What I did was the following: let $\displaystyle r>0$ such that $\displaystyle z$ is the only singularity in $\displaystyle \overline{D_r(z)}$. Then let $\displaystyle \kappa:[0,2\pi] \to \mathbb{C}, t\mapsto z + e^{it}$. Then $\displaystyle \text{res}_z(f) = \frac{1}{2\pi i} \int_\kappa f(\xi) d\xi$.

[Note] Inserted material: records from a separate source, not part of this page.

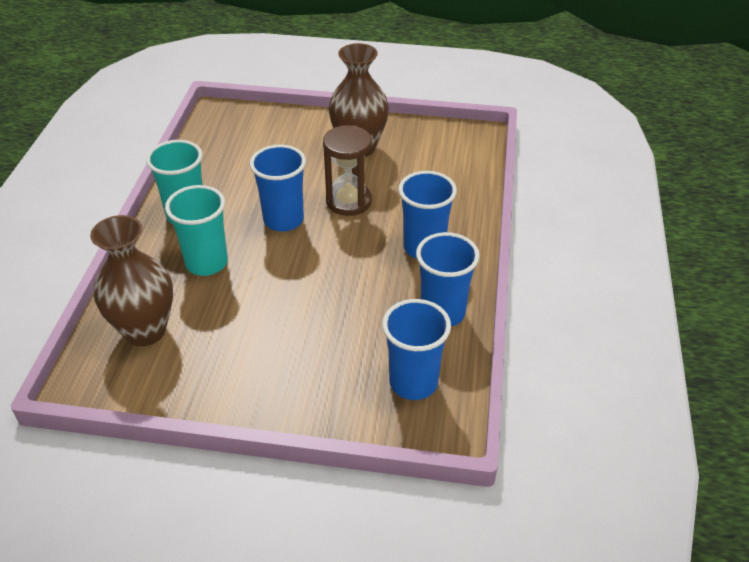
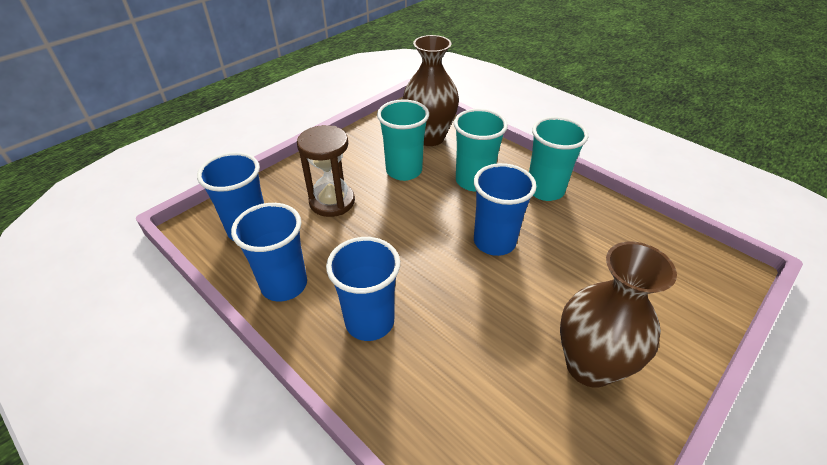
camera: 125 degrees right, 0 degrees up
(227, 320) = (404, 171): none -> turquoise cup
(348, 201) = (488, 301): brown hourglass -> brown hourglass (332, 202)

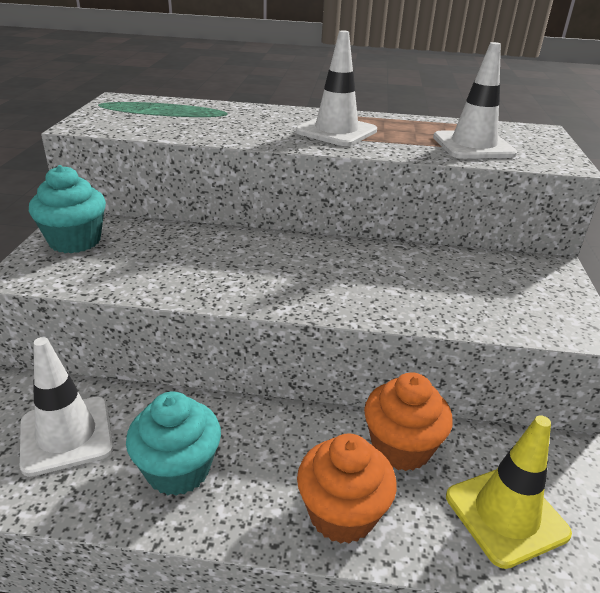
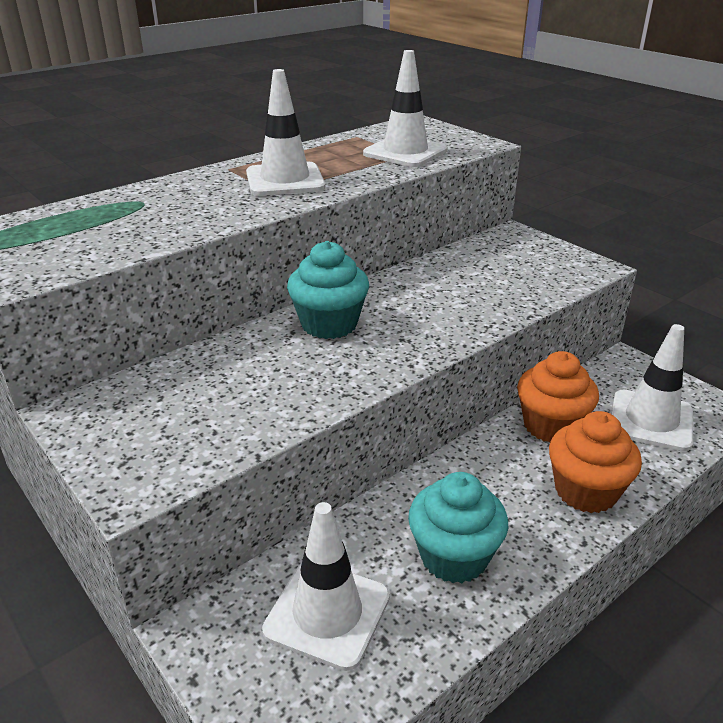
camera: 45 degrees left, 0 degrees up
(75, 241) = (119, 425): turquoise cupcake -> turquoise cupcake (329, 324)
(506, 515) = (651, 420): yellow traffic cone -> white traffic cone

Then define $\displaystyle \tilde{\kappa}:= - \kappa(\pi + t)$. Then $\displaystyle \text{res}_{-z}(f) = \frac{1}{2\pi i} \int_{\tilde{\kappa}} f(\xi) d\xi $$\displaystyle = \frac{1}{2\pi i}\int_0^{2\pi}r\cdot f(-\kappa(\pi+t))dt = \frac{1}{2\pi i}\int_0^{2\pi}r\cdot f(\kappa(\pi+t))dt = \frac{1}{2\pi i} \int_{\kappa} f(\xi) d\xi = \text{res}_z f But this is not what i was supposed to show. Where is the mistake? Thank you! 2. Originally Posted by vsywod Hi, I'm having trouble with the following exercise: let \displaystyle U = - U be symmetric and \displaystyle f: U \to \mathbb{C} meromorphic. Let \displaystyle f be even, i.e. \displaystyle f(z) = f(-z). Show that \displaystyle \text{res}_z(f) = - \text{res}_{-z}f. What I did was the following: let \displaystyle r>0 such that \displaystyle z is the only singularity in \displaystyle \overline{D_r(z)}. Then let \displaystyle \kappa:[0,2\pi] \to \mathbb{C}, t\mapsto z + {\color{red}r}e^{it}. Then \displaystyle \text{res}_z(f) = \frac{1}{2\pi i} \oint_\kappa f(\xi) d\xi. Then define \displaystyle \tilde{\kappa}:= - \kappa(\pi + t). Then \displaystyle \text{res}_{-z}(f) = \frac{1}{2\pi i} \oint_{\tilde{\kappa}} f(\xi) d\xi$$\displaystyle = \frac{1}{2\pi i}\int_0^{2\pi}r\cdot f(-\kappa(\pi+t))dt = \frac{1}{2\pi i}\int_0^{2\pi}r\cdot f(\kappa(\pi+t))dt = \frac{1}{2\pi i} \oint_{\kappa} f(\xi) d\xi = \text{res}_z f$
But this is not what i was supposed to show. Where is the mistake?
When you substitute $\displaystyle \xi = \kappa(t)$ in the integral $\displaystyle \text{res}_{z}(f) = \frac{1}{2\pi i} \oint_{\kappa} f(\xi)\, d\xi$, you have to remember to replace $\displaystyle d\xi$ by $\displaystyle \kappa'(t)dt = ire^{it}dt$. In the integral for the singularity at –z, the corresponding calculation is $\displaystyle d\xi = \tilde{\kappa}'(t)dt = -ire^{it}dt$. That accounts for the change of sign.